TypeScript

TypeScript is a thin layer on top of JavaScript that adds the power of a static checker to your code base. This means you'll have another layer of protection helping protect you against dumb bugs like var x = 5; x.toUpperCase(): things that a normal linter can't find but a type system can.

This is going to be a brief intro: how to set it up and get going with it. If you want more TypeScript goodness, check out Mike North's course.

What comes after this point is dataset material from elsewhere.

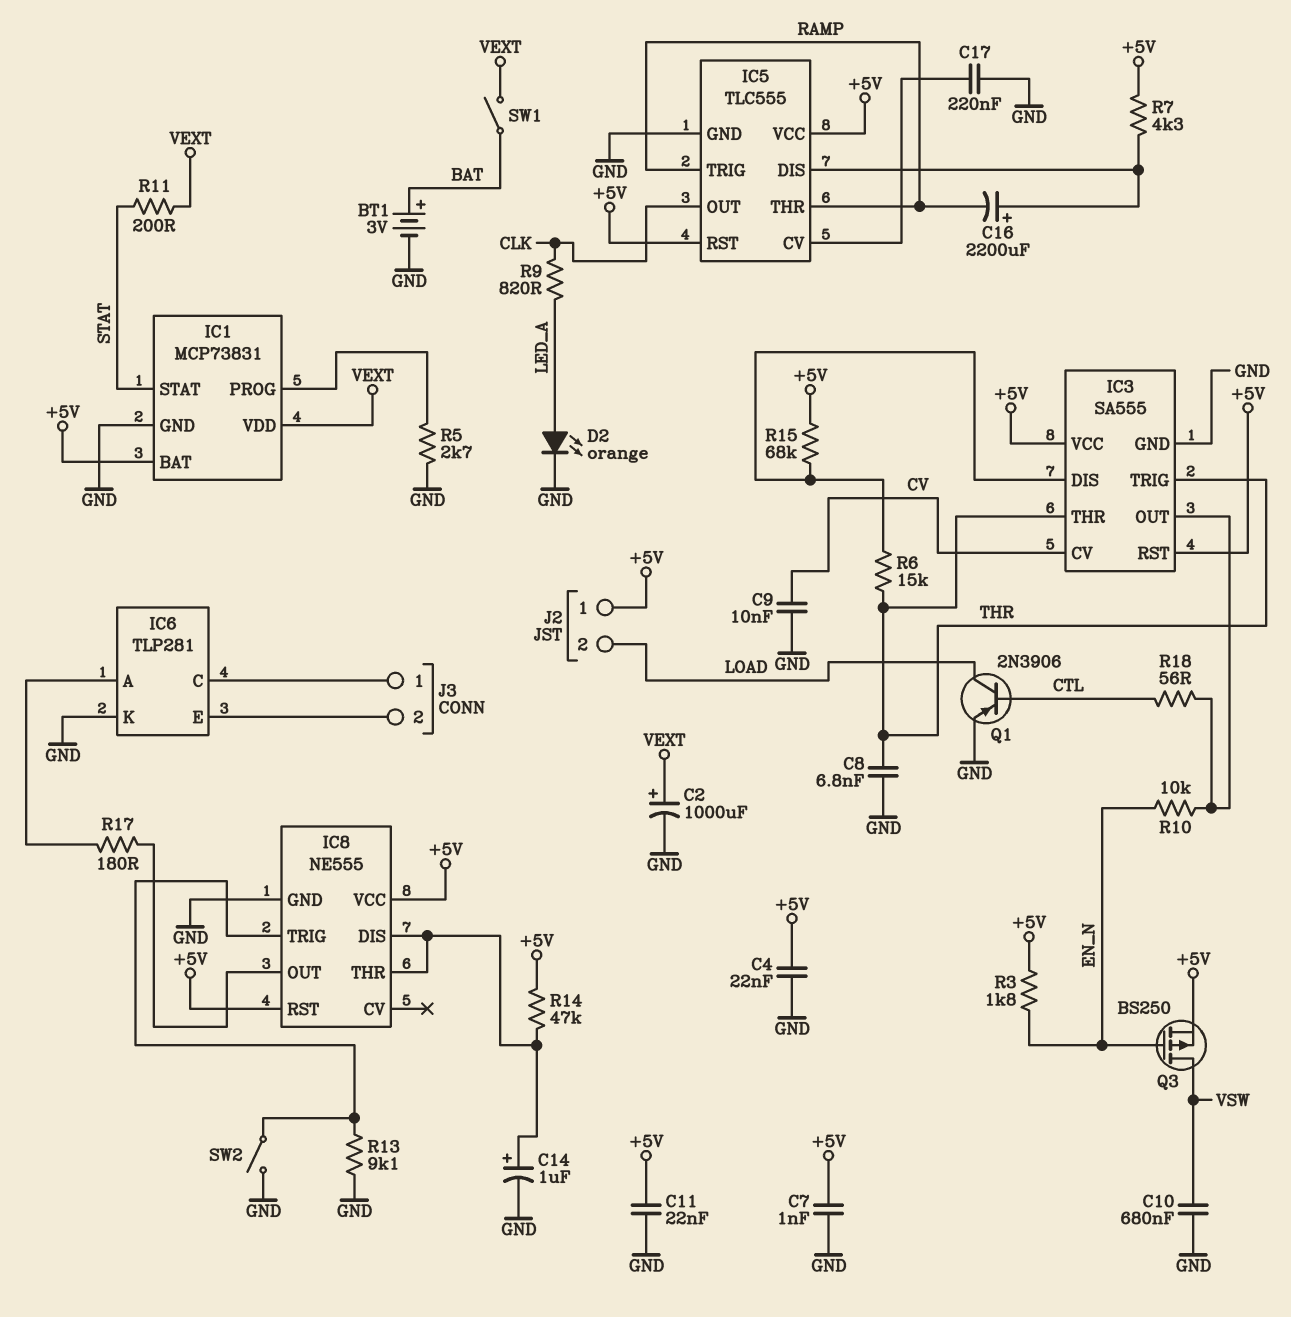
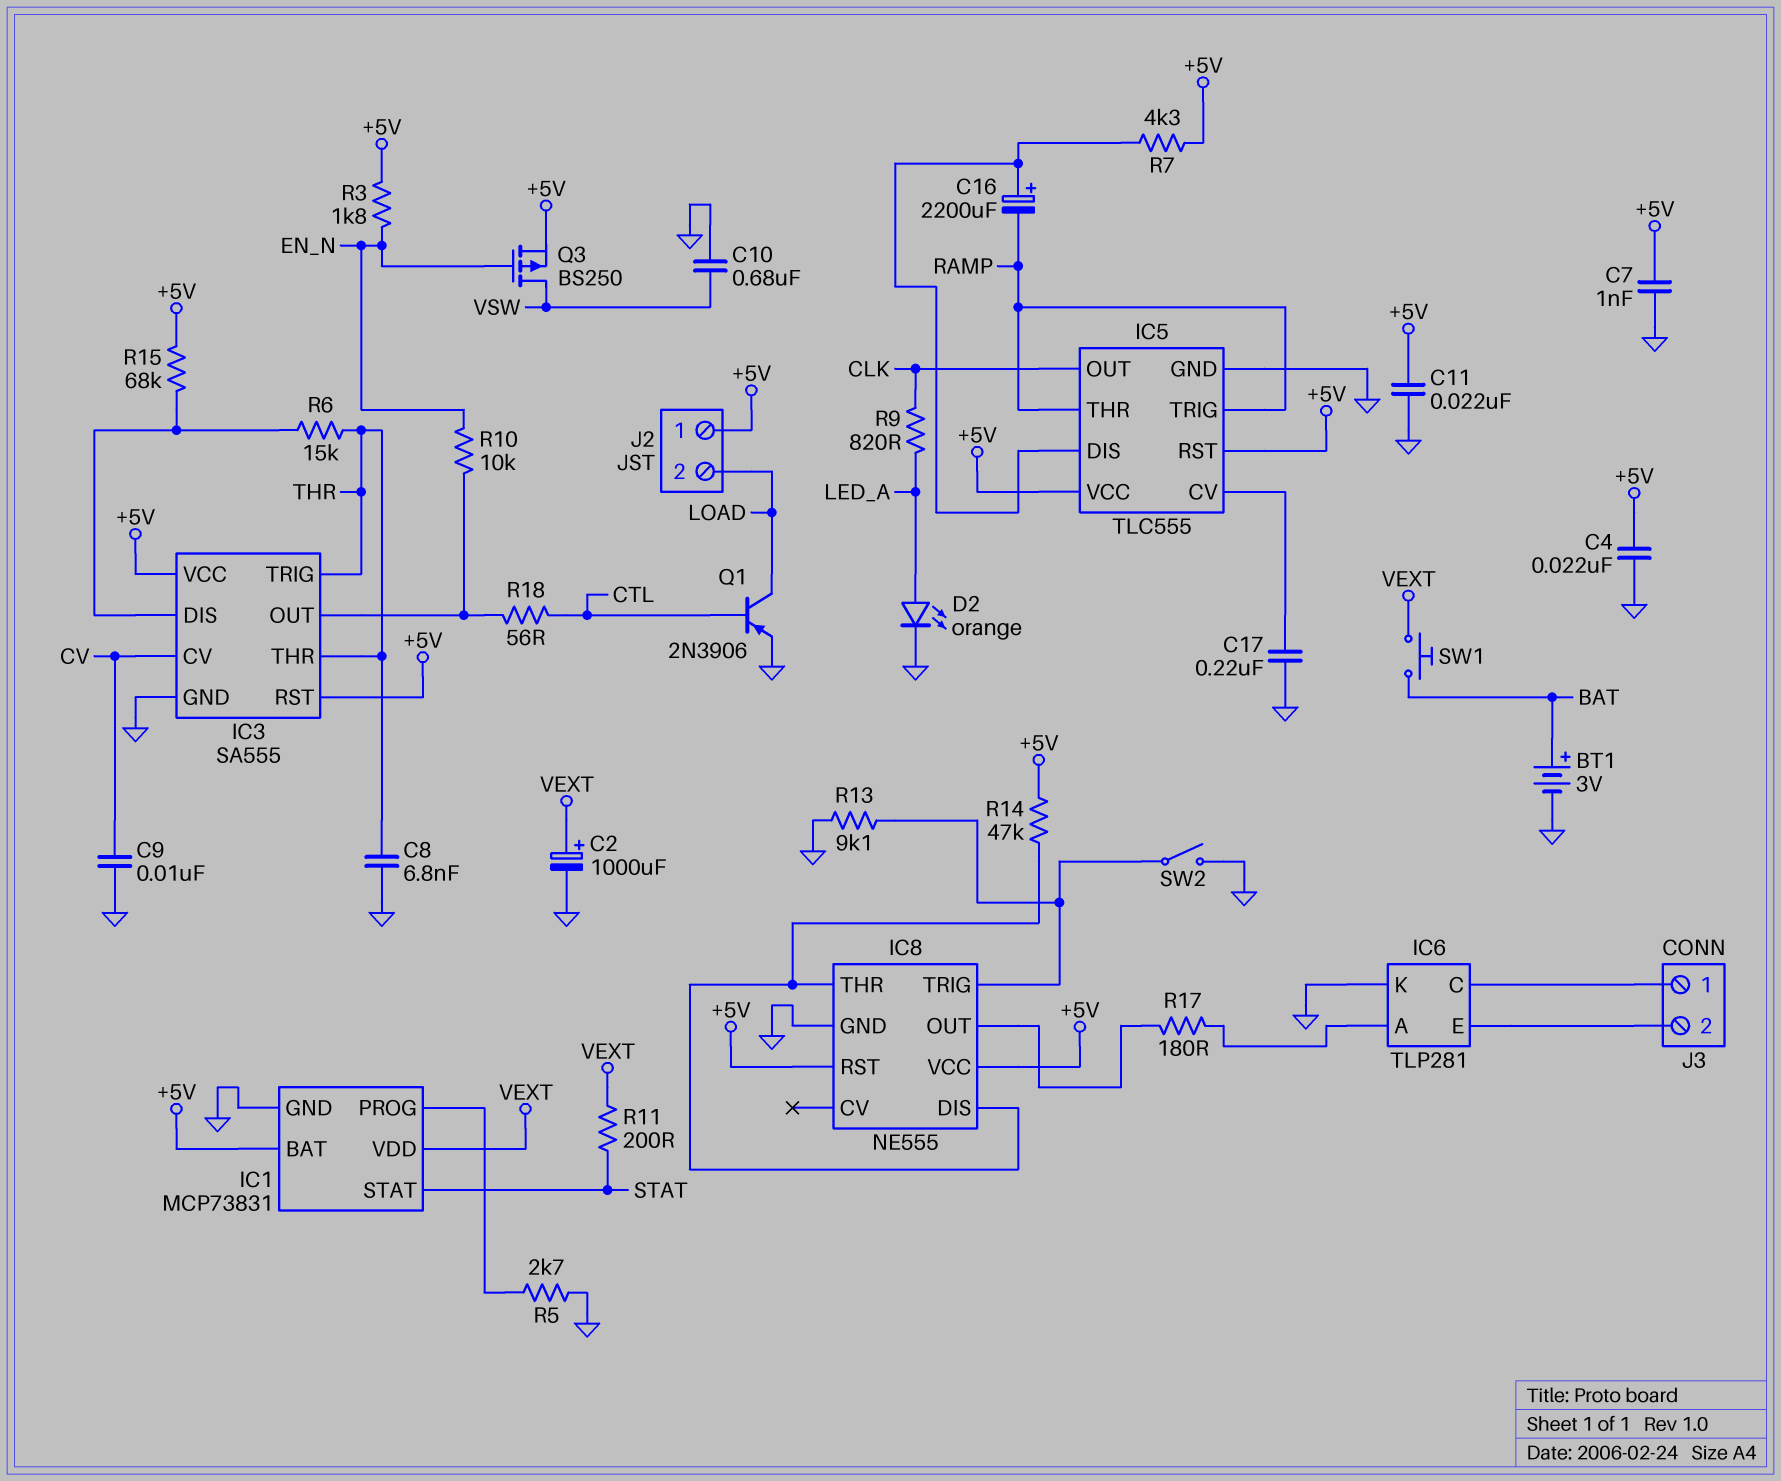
C14: 1uF (plus IC8/DIS, minus GND) -> none
SW1: switch (BAT, VEXT) -> button (BAT, VEXT)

First thing, npm install -D typescript. Then run npx tsc --init. npx will run the TypeScript tool directly from your node_modules and init your project for you. You'll see now a tsconfig.json. We don't need to set up anything else since Parcel already knows how to handle TypeScript files. Open your new tsconfig.json file and uncomment the jsx field. Replace preserve with react. This lets TypeScript that you're writing React. Then update the target to be ES2018 so that you can use async / await and promises.

Next we need to install the types for our project. Not all projects are written in TypeScript so another project, DefinitelyTyped, provides third party types for your library. In order to install these types, run npm install -D @types/react @types/react-dom @types/reach__router. This will grab all these type definitions.

This is a migration: we're going to migrate one file at a time to being a TypeScript file. As we migrate each file, we'll change it from being a .js file to a .tsx file. Let's start with Modal.tsx (make sure you rename it to .tsx).

import React, { useEffect, useRef, ReactChild } from "react";
import { createPortal } from "react-dom";

const modalRoot = document.getElementById("modal");

const Modal = ({ children }: { children: ReactChild[] }) => {
  const elRef = useRef(document.createElement("div"));

  useEffect(() => {
    if (!modalRoot) {
      return;
    }
    modalRoot.appendChild(elRef.current);
    return () => {
      modalRoot.removeChild(elRef.current);
    };
  }, []);

  return createPortal(<div>{children}</div>, elRef.current);
};

export default Modal;

Fairly similar. We had to make it so the ref could never potentially be null by instantiating it inside the ref. Yes, this will create a new DOM node every time you render, and no that's probably not a big deal. You can do it like we had been doing by using the type HTMLDivElement | null but then you have to null check anywhere you use elRef.current which is burdensome. This is fine for now; we can refactor if it ends up being a problem.

Then we have to do a null check on modalRoot inside the effect because that could be null too. TypeScript will force you to do this a lot, but it will save you run time errors. Notice we didn't write many types down (just children and the ref type): TypeScript is smart enough to figure out types on its own most of the time.

Notice we're importing the ReactChild type from React. Types can be exported from libraries and modules. And then we're asserting it's an array of ReactChildren by throwing the [] on the end.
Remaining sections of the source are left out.